Finally after months of bitter wrangling, Republican and Democratic lawmakers reached a compromise late on Sunday night that will pave the way for a debt deal to be voted in the House of Representatives on Monday.
The budget plan aims to cut the deficit by $2.4 trillion over ten years and to raise the current debt ceiling in an effort to avert a U.S. default for the first time in history.
While immediate relief was felt across the markets soon after President Obama announced the news, the focus now shifts to whether the deal will be enough to convince credit rating agencies not to follow through with their threat of cutting the United States top notch triple-A credit rating.
Even after raising the debt ceiling, the credit agencies could still downgrade the U.S. based on credit agencies concerns of a viable long-term deficit reduction program. Risks exist in the implementation of various phases of this deal which involves a two-step process for reducing the U.S. deficit.
The Republicans had insisted on this multi-phase plan drafted by House Speaker John Boehner, and despite tough opposition from Democrats, a compromise was reached in order to end the deadlock in talks as the August 2nd deadline for default loomed.
The first phase calls for about $900 billion in spending cuts over the next decade and the next $1.5 trillion in savings must be found by a special congressional committee.

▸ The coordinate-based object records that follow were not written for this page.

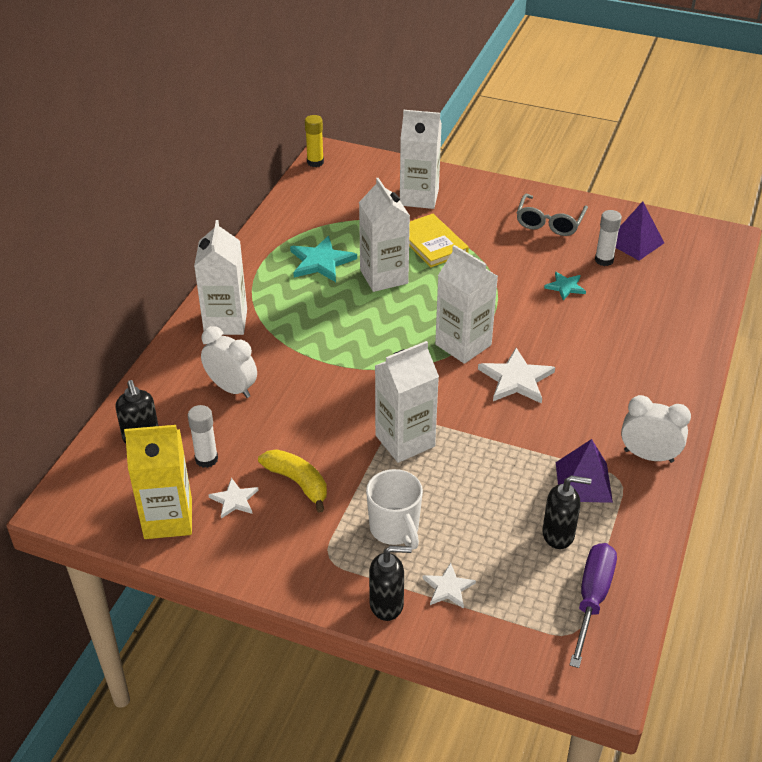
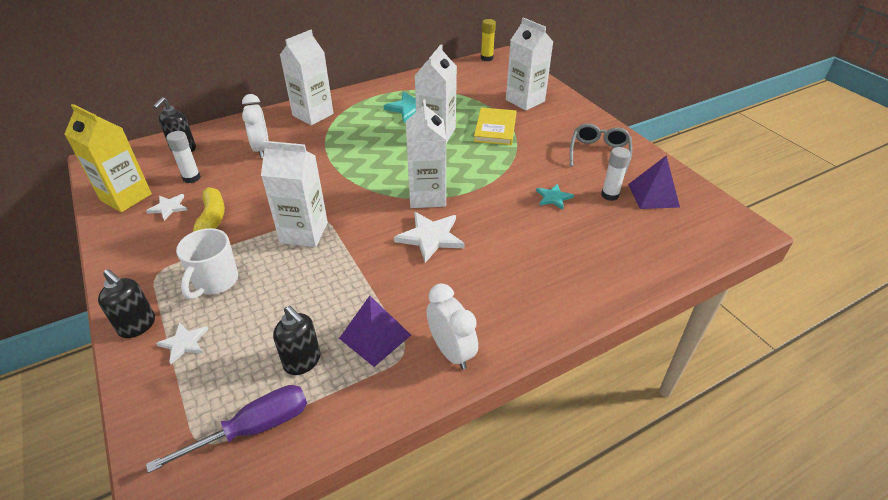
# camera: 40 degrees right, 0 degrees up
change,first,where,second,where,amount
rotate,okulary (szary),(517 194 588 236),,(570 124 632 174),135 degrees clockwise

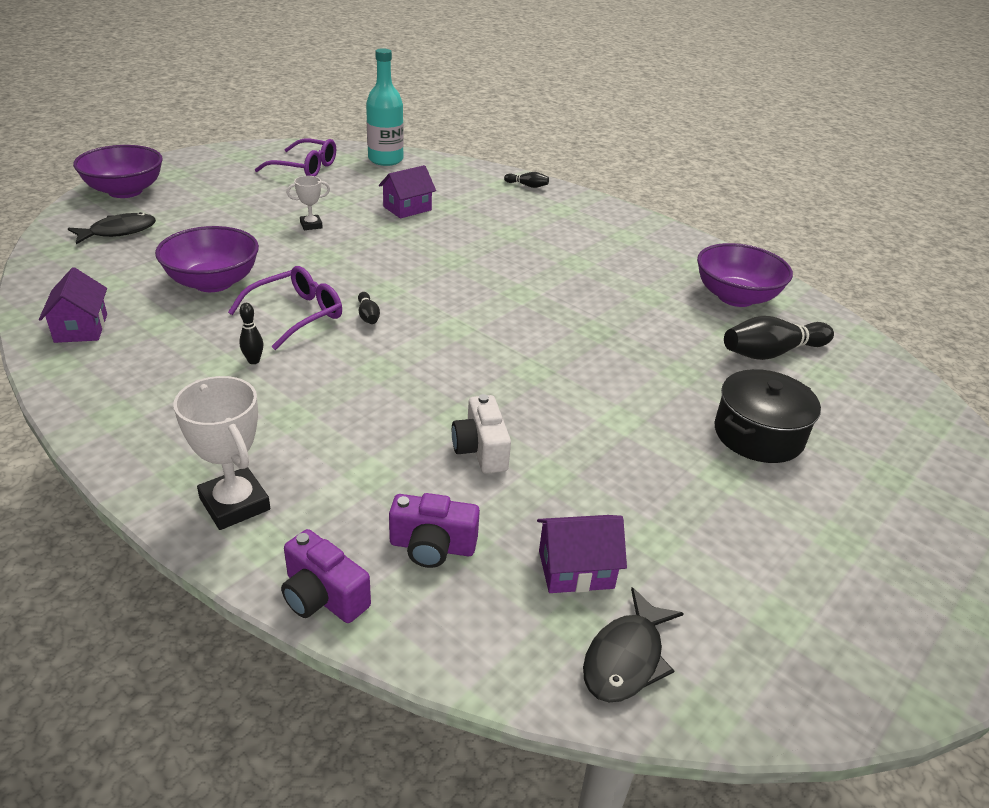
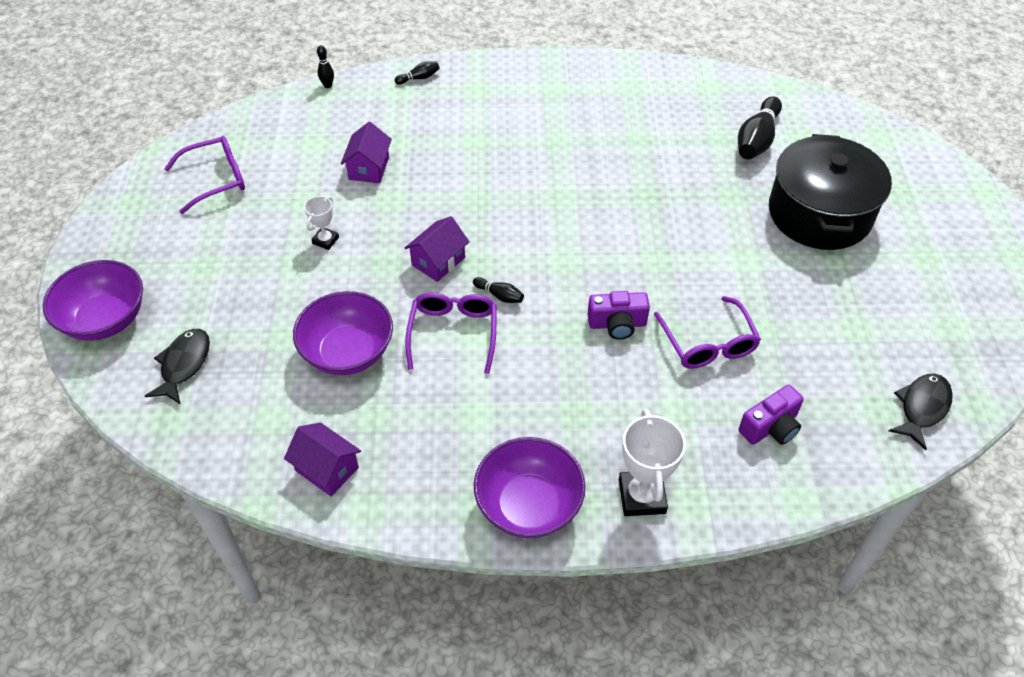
# camera: 40 degrees left, 15 degrees up
change,first,where,second,where,amount
delete,butelka (turkusowy),(366 48 404 166),,,
move,miska (fioletowy),(697 243 793 307),,(474 437 586 538),
move,kręgiel (czarny),(239 303 263 364),,(317 45 334 88),
resize,garnek (czarny),(715 369 821 463),,(769 134 892 250),x1.55
rotate,puchar (biały),(174 376 270 530),,(619 408 686 516),75 degrees clockwise
replace,aparat fotograficzny (biały),(452 394 511 474),okulary (fioletowy),(654 296 761 369),
move,domek (fioletowy),(537 515 627 593),,(405 216 469 282),
move,aparat fotograficzny (fioletowy),(281 529 371 623),,(588 291 650 340),
rotate,ryba (czarny),(583 587 684 702),,(889 374 953 450),135 degrees counterclockwise

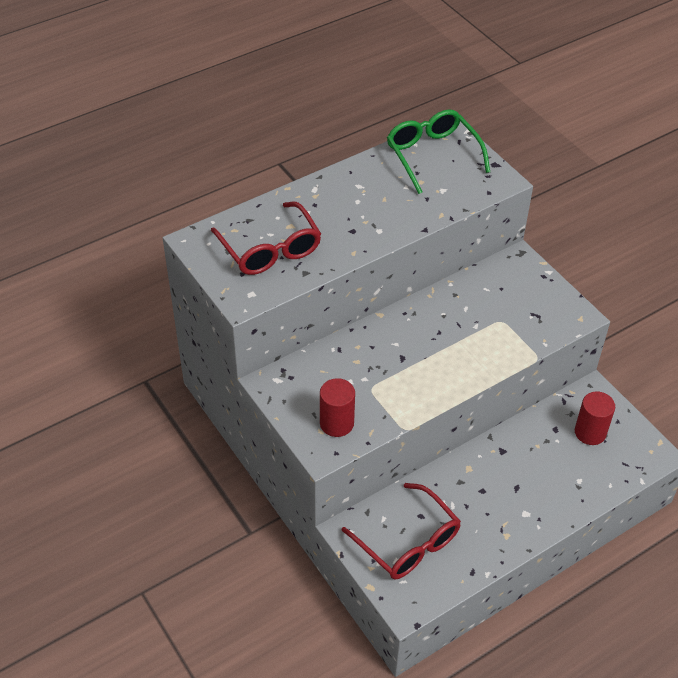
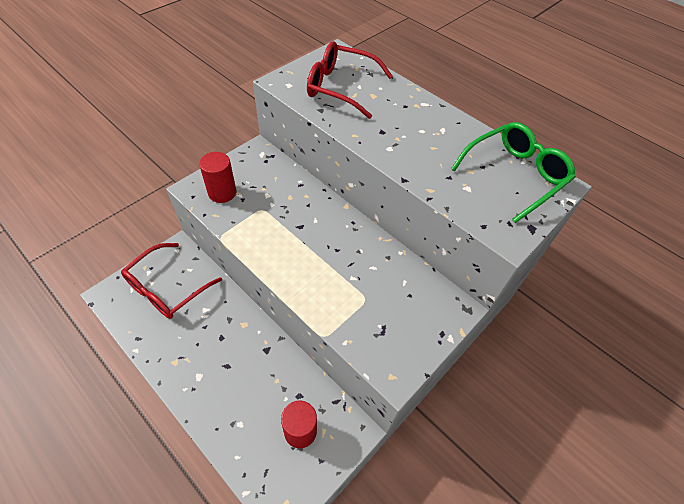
# camera: 75 degrees right, 5 degrees up
change,first,where,second,where,amount
rotate,okulary (czerwony),(211 202 321 275),,(307 41 393 119),60 degrees clockwise

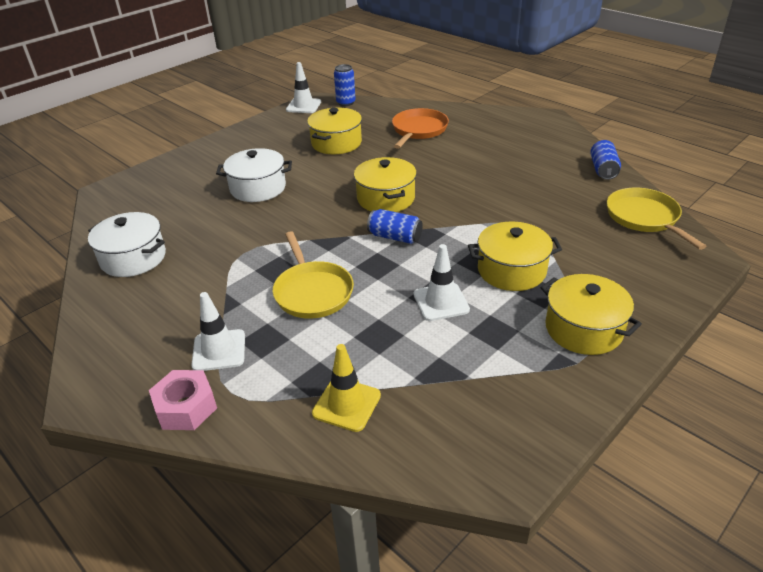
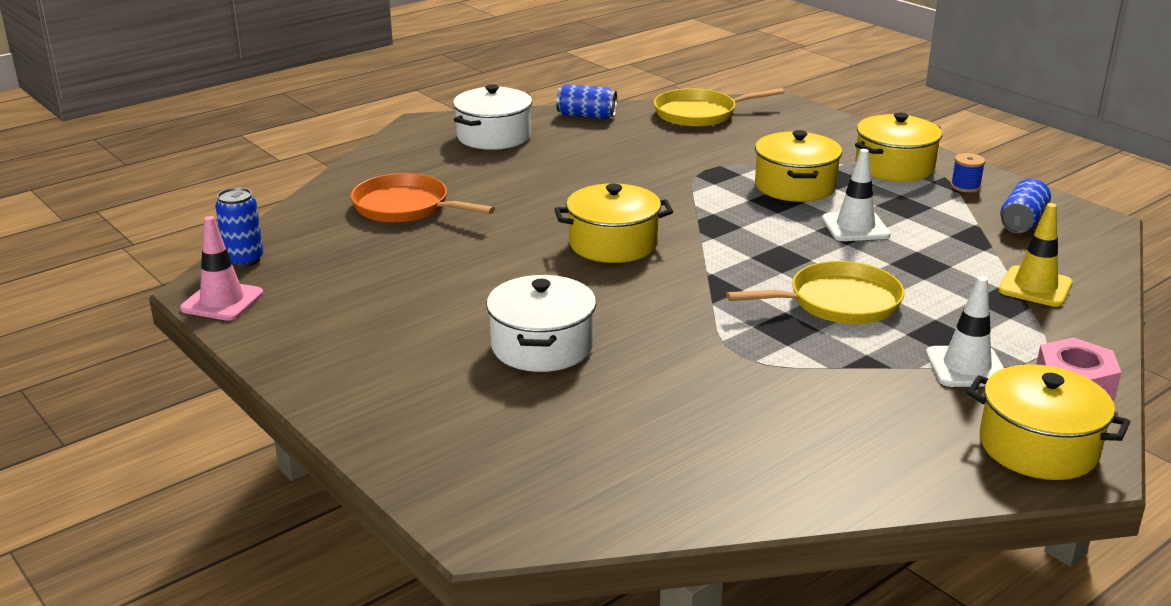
# camera: 85 degrees left, 10 degrees down
change,first,where,second,where,amount
recolor,pachołek (biały),(286 62 321 113),pachołek (różowy),(180 216 263 321),
move,garnek (żółty),(307 107 362 154),,(967 364 1130 480),
move,puszka (niebieski),(367 209 423 244),,(1000 179 1051 233),
move,garnek (biały),(88 212 166 277),,(453 84 532 150),
insert,,,szpulka (niebieski),(951 153 985 193),

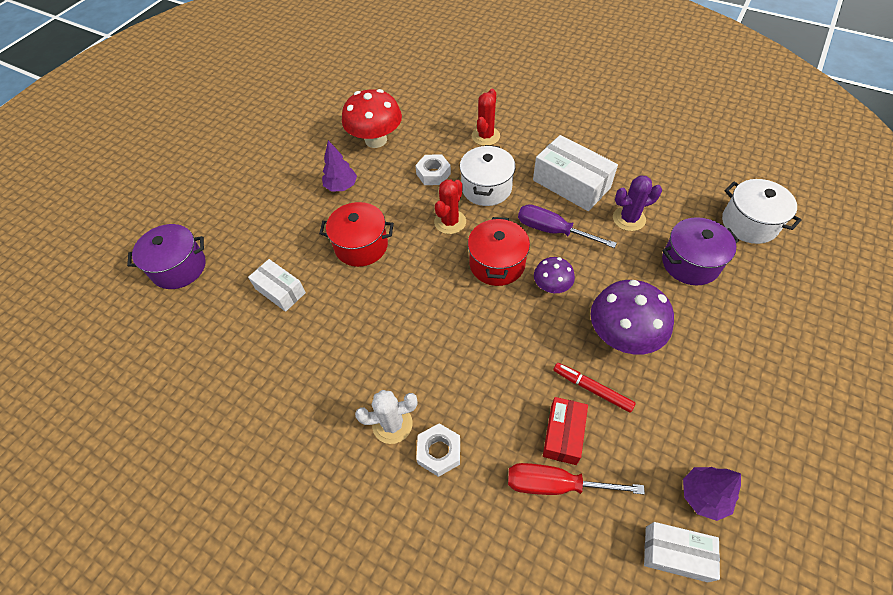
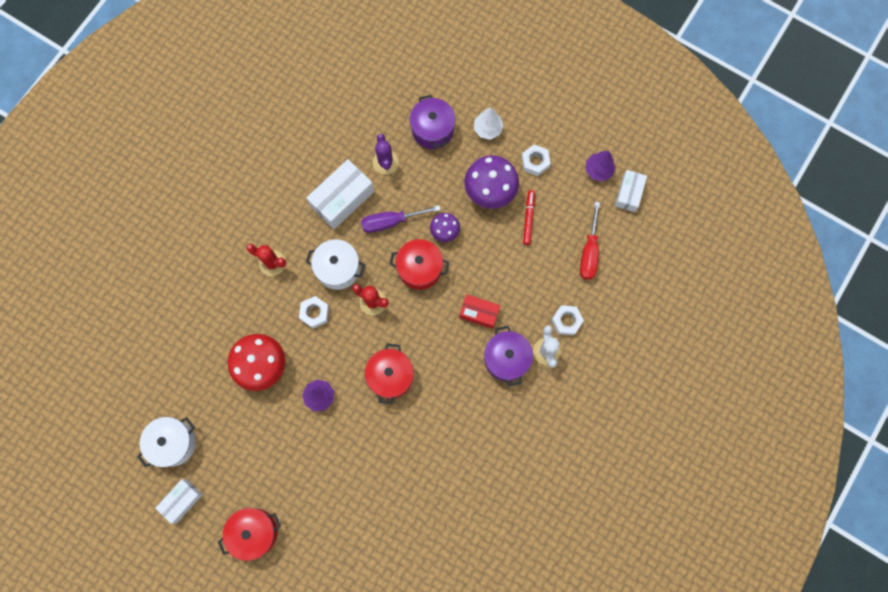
# camera: 90 degrees left, 20 degrees up
change,first,where,second,where,amount
move,garnek (biały),(722 179 802 244),,(137 417 196 467),
rotate,śrubokręt (fioletowy),(518 204 617 248),,(361 205 440 233),45 degrees clockwise
move,garnek (fioletowy),(127 224 206 289),,(484 326 533 387),
move,pudełko (biały),(248 259 306 312),,(155 479 203 524),
rotate,flamaster (czerwony),(553 363 636 413),,(523 190 535 245),150 degrees clockwise
move,pudełko (czerwony),(543 397 588 465),,(459 294 500 329),
insert,,,drzewko (biały),(474 107 504 140),
insert,,,nakrętka (biały),(521 145 551 176),
insert,,,garnek (czerwony),(218 508 281 561),

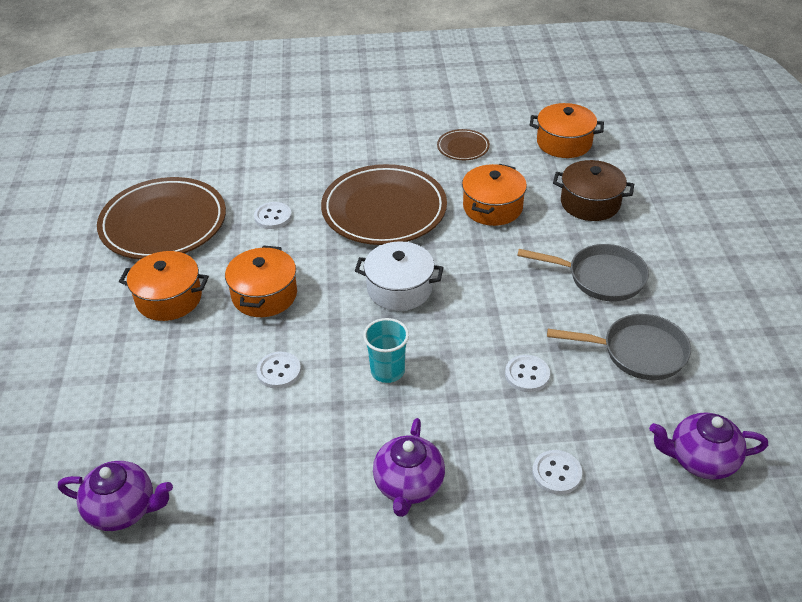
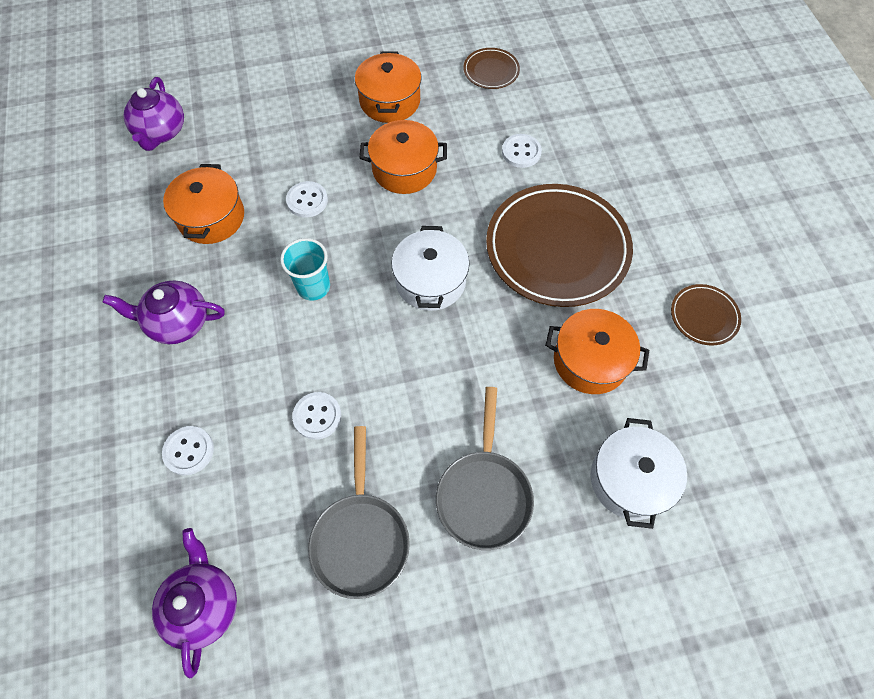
# camera: 80 degrees right, 20 degrees up
change,first,where,second,where,amount
move,garnek (pomarańczowy),(530 103 604 158),,(163 164 244 244),
recolor,garnek (brązowy),(553 160 634 221),garnek (biały),(591 418 687 529),
resize,talerz (brązowy),(97 177 226 259),,(463 48 520 89),x0.45

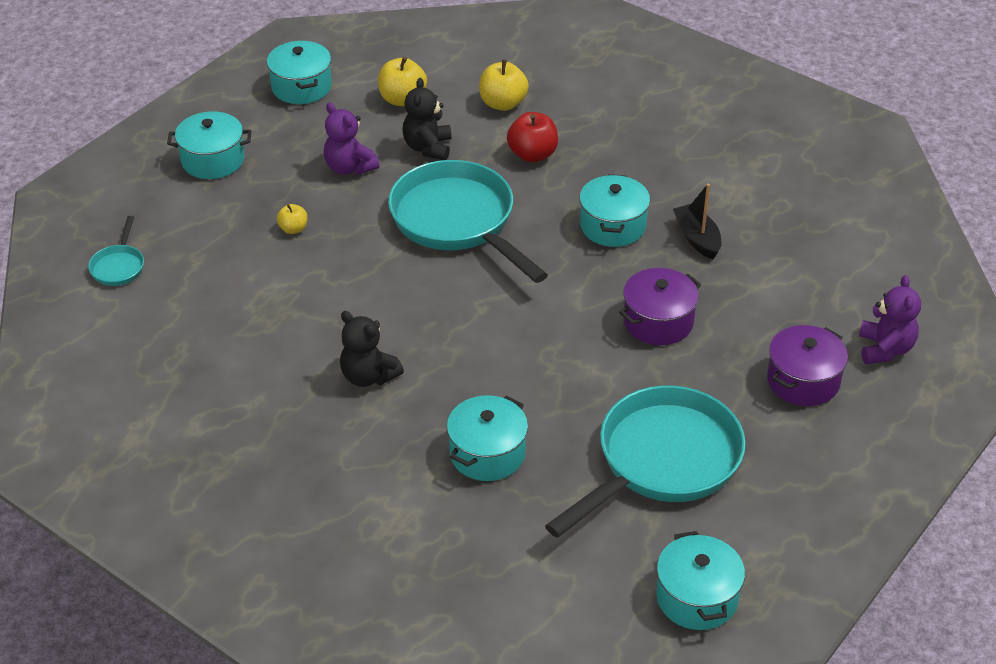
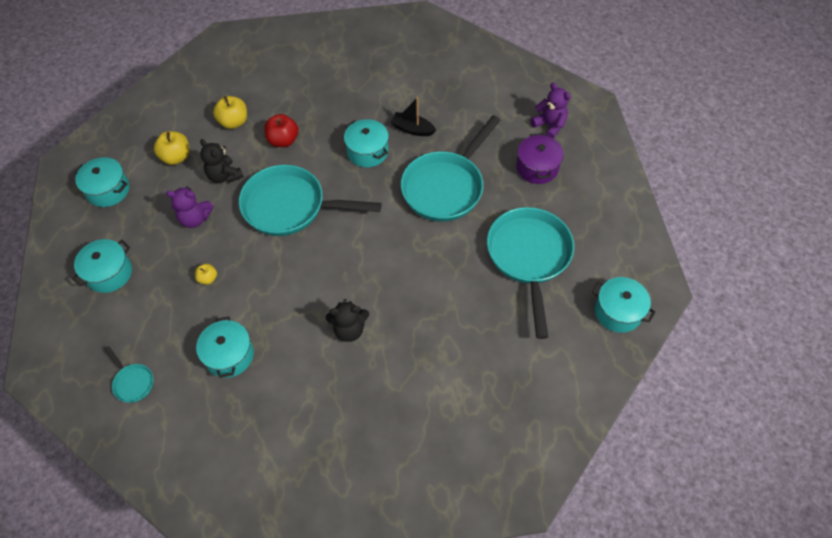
# camera: 45 degrees left, 15 degrees up
change,first,where,second,where,amount
replace,garnek (fioletowy),(619 268 701 345),patelnia (turkusowy),(401 115 501 222),
move,garnek (turkusowy),(447 395 528 481),,(196 316 254 378),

Congress must act by Dec. 23, 2011, under the deal.
But Obama, like congressional leaders, noted that it was not the deal that he would have preferred but it was a compromise.
Ratings agencies have yet to comment on the news so far but speculation arises that they may not view this plan as going far enough to reduce the deficit.
“This looks like a short-term fix and we don’t have a long-term solution put in place, which is really what the rating agencies were looking for,” said Michael Woolfolk, senior currency strategist with BNY Mellon in New York.